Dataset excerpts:
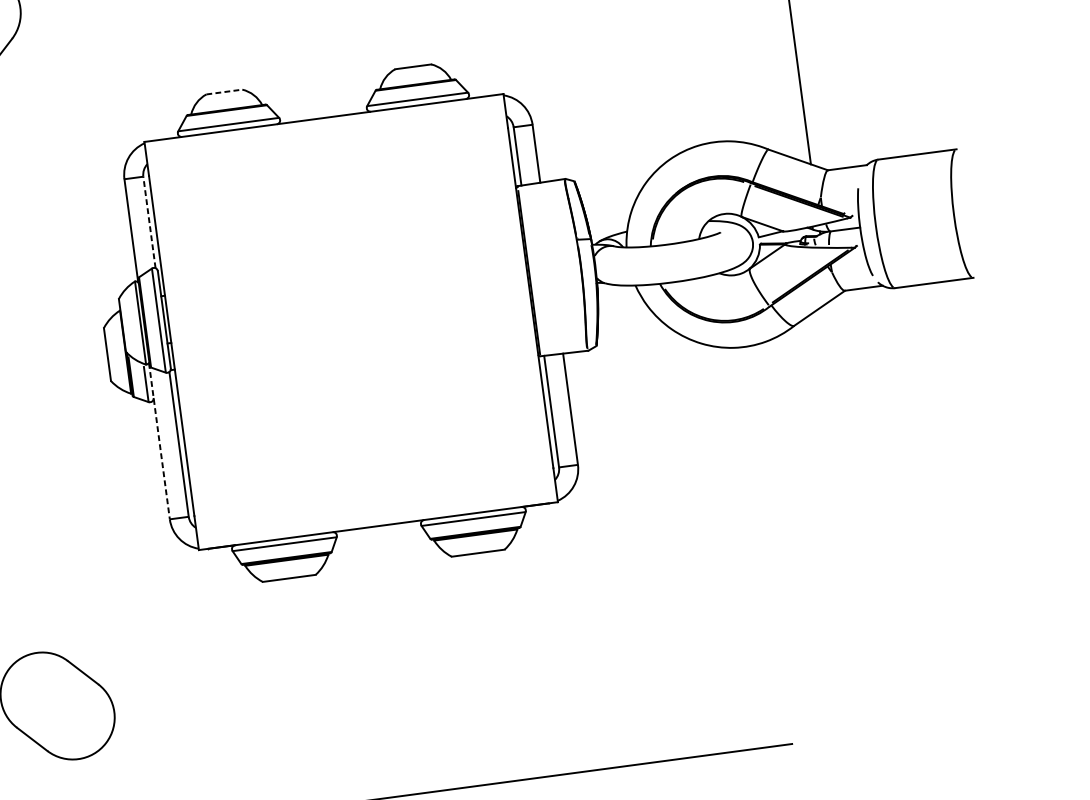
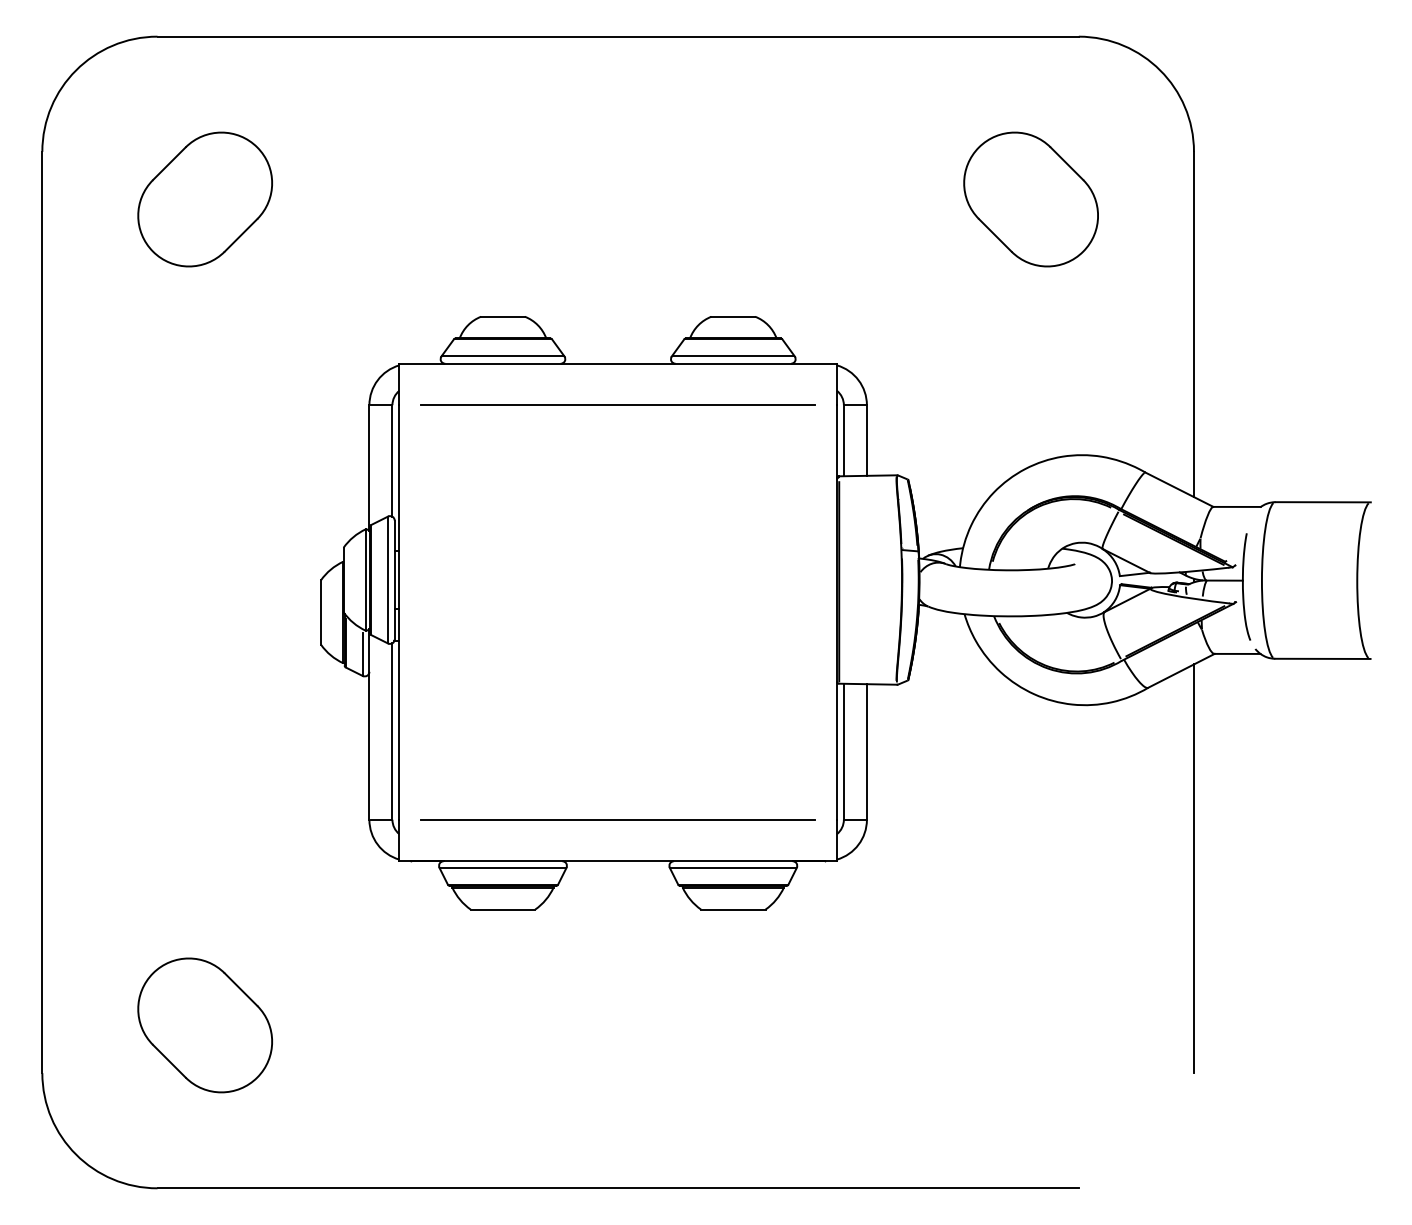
line: (224, 91) -> (503, 316), dashed -> solid
line: (328, 152) -> (618, 405), added
line: (149, 222) -> (392, 460), dashed -> solid
line: (159, 441) -> (369, 725), dashed -> solid
line: (851, 469) -> (1193, 868), added
line: (374, 491) -> (618, 819), added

• TASK DIRECTIONS: I would like the data above transcribed exactly, with its pictures left out.

• SOLUTION FOR THIS TASK:
line: (224, 91) -> (503, 316), dashed -> solid
line: (328, 152) -> (618, 405), added
line: (149, 222) -> (392, 460), dashed -> solid
line: (159, 441) -> (369, 725), dashed -> solid
line: (851, 469) -> (1193, 868), added
line: (374, 491) -> (618, 819), added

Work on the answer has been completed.